Apenas aflojó el apretón de sus dedos, ella se desprendió y se desquitó con una cachetada. Vignac había aparecido en el umbral, desafiante, sacando una pistola del cinto.
–Ah... cazador, qué gusto verte cara a cara –exclamó, y abrió los brazos, invitando a usar su pecho como blanco–. El hermano del hombre que supuestamente me mató y al hermanito de mi querida Niobe –al decirlo Lina notó un brillo de burla en sus ojos, y la ironía enfureció a Vignac–, buscando venganza después de tantos años. Lástima que mi amigo Tarant no esté aquí para terminar contigo, cazador inútil, pero creo que mi amiga lo hará con gusto. ¿No es cierto, Niobe? ¡Mátalo, ahora!
Vignac no había tirado del gatillo, detenido por sus palabras, porque en su boca todo sonaba tan extraño, como una comedia.
Lina se alzó de hombros, y replicó con frialdad: –Yo no sigo tus órdenes. Estás muerto.

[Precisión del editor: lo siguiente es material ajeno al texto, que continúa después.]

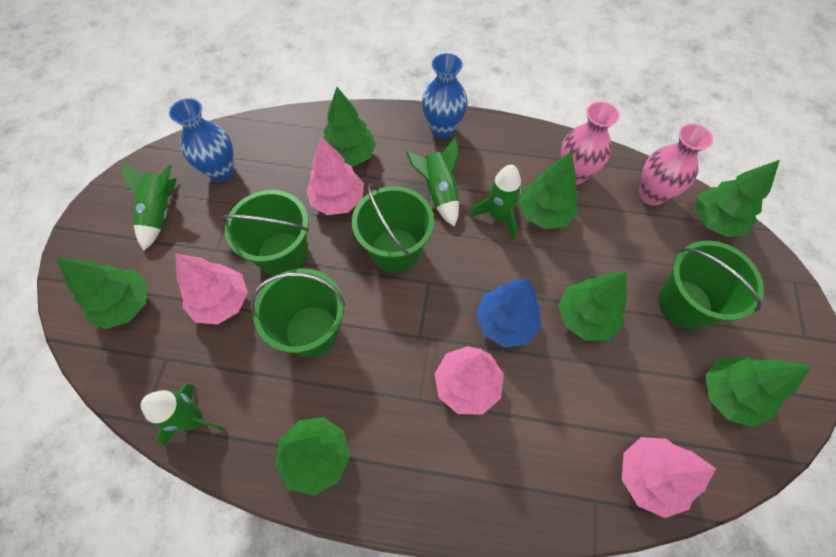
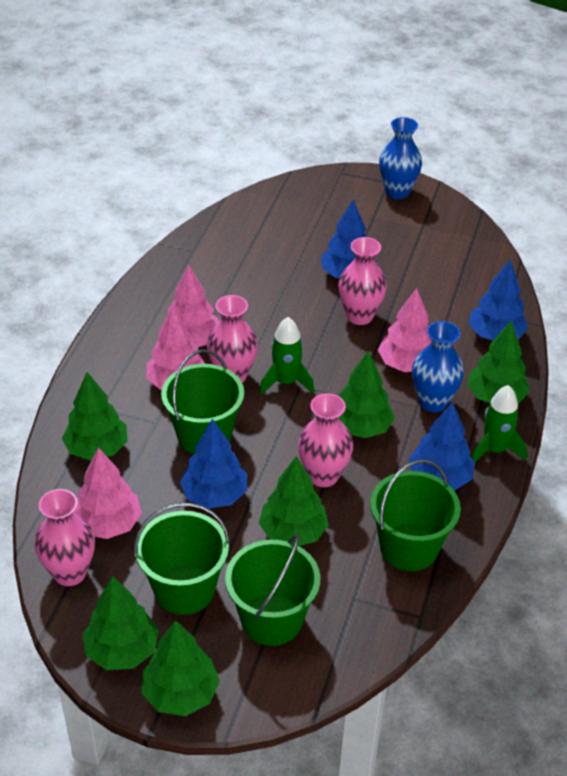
blue tree: 1 -> 4
green rocket: 4 -> 2
green tree: 7 -> 6
pink vase: 2 -> 4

En un segundo, Charles la volvió a golpear en el rostro. Vignac despertó y disparó sin mirar, turbado. El hombre recibió un impacto en el muslo que pareció no dolerle, y otro en la cintura, que tampoco lo detuvo. Impactado, Helio corrió a encerrarse en el auto. Vignac aguantó estoico, aunque sabía que no le estaba dando porque el hombre se movía muy rápido. Se le venía encima.
–¡Viejo, no me sirves –le susurró Charles mientras lo levantaba por el cuello apretando hasta que quedó morado–, tu sangre está rancia!

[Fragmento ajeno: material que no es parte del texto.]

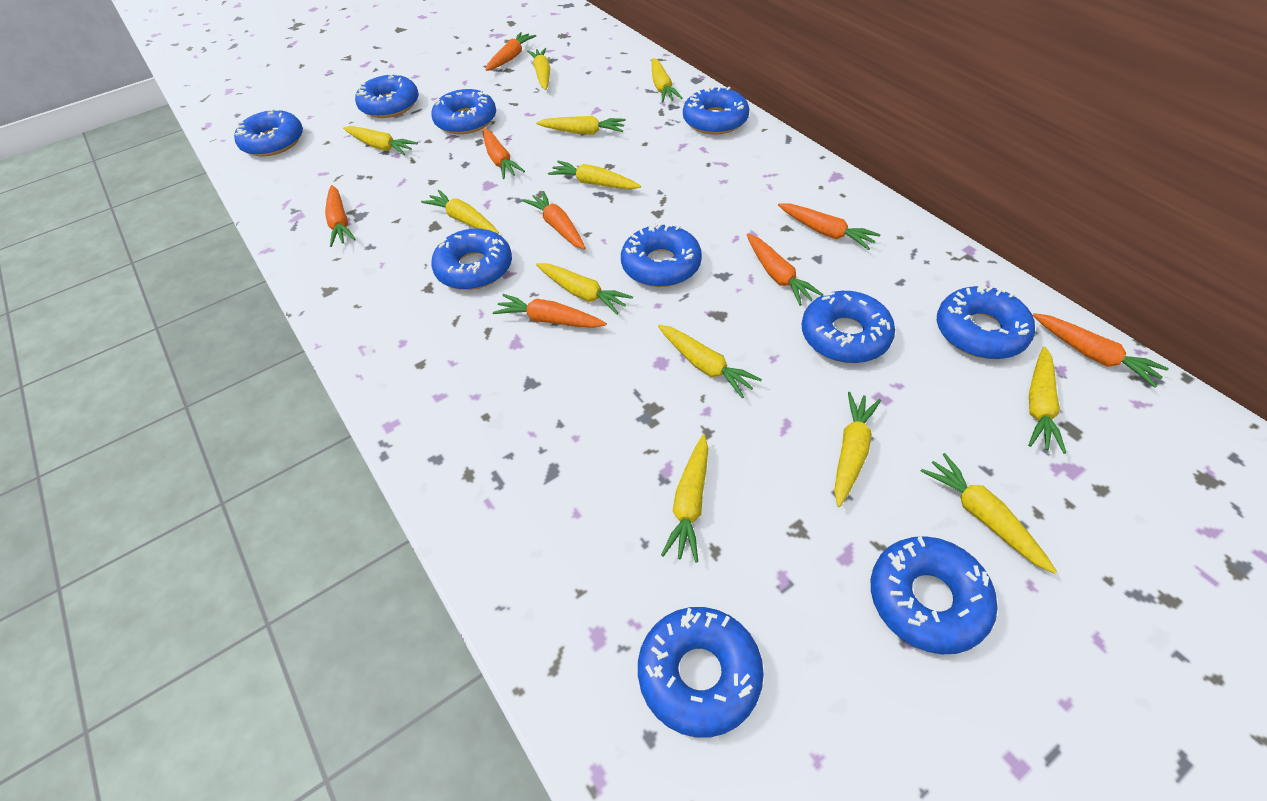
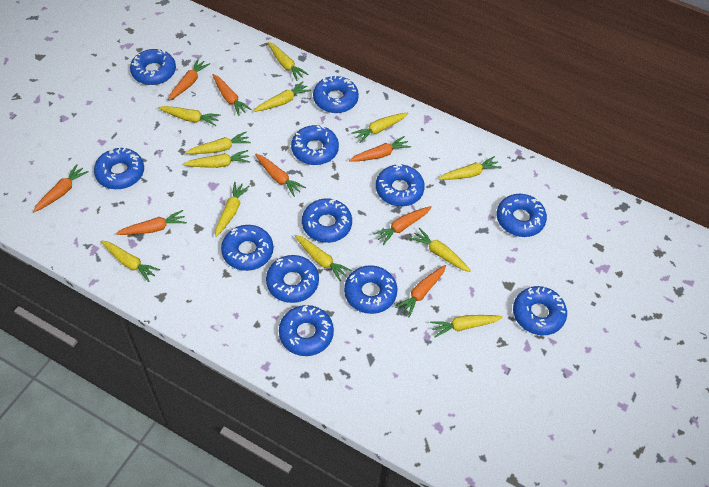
blue donut: 10 -> 12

Después, Lucas le contaría lo que pasó mientras lo atendían los paramédicos. Él había salido al ver que lo estaba matando y Lina no pensaba hacer nada. Recogió el rifle del suelo y apuntó. Entonces, sonó una sirena de advertencia –los vecinos habían llamado preocupados por el auto de Helio–, el vampiro soltó a su presa, y huyó por el costado de la casa. Lina lo persiguió.
Charles emergió entre los frutales que había en el fondo y saltó al predio lindero. Lina rodeó la cerca y entró en un patio con piscina. El agua brillaba como petróleo en la noche, en el reflejo percibió la figura trepando a un techo vecino.

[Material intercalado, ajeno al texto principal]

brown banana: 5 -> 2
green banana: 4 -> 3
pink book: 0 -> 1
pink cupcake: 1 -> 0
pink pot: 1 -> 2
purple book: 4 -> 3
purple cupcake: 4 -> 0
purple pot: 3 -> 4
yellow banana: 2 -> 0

En la azotea, él se volvió de repente y la enfrentó:
–Vuelve conmigo a Europa –ordenó con voz profunda, dejando el sarcasmo, y le tendió la mano–. Tú sigues siendo mía, mi esposa. Yo nunca te abandoné.
Lina lo rechazó.
–Yo te vi, muerto... ¿Cómo sobreviviste? ¿Por qué no dijiste algo entonces? Mi padre te adoraba, Charles –le reprochó y su voz, aunque suave, traicionó su ofuscación–. No puedo confiar en ti ahora. No me gusta tu modo de vida, asesinando como si nada.
–¿Has visto de que soy capaz? En este momento recién conoces mi poder –Charles la apretó contra su cuerpo, aspiró su perfume cálido, y la soltó con desdén al sentir que la dureza no aflojaba bajo su ardor–. Mientras no vuelvas conmigo, seguiré destruyendo este mundo en el que vives y que te gusta tanto.
Una potente linterna barrió la azotea pero Charles ya había desaparecido. Pensando en sus palabras, Lina frunció el ceño, y se sentó junto al tanque de agua a salvo de la luz, ajustándose la chaqueta porque había comenzado a caer una llovizna helada.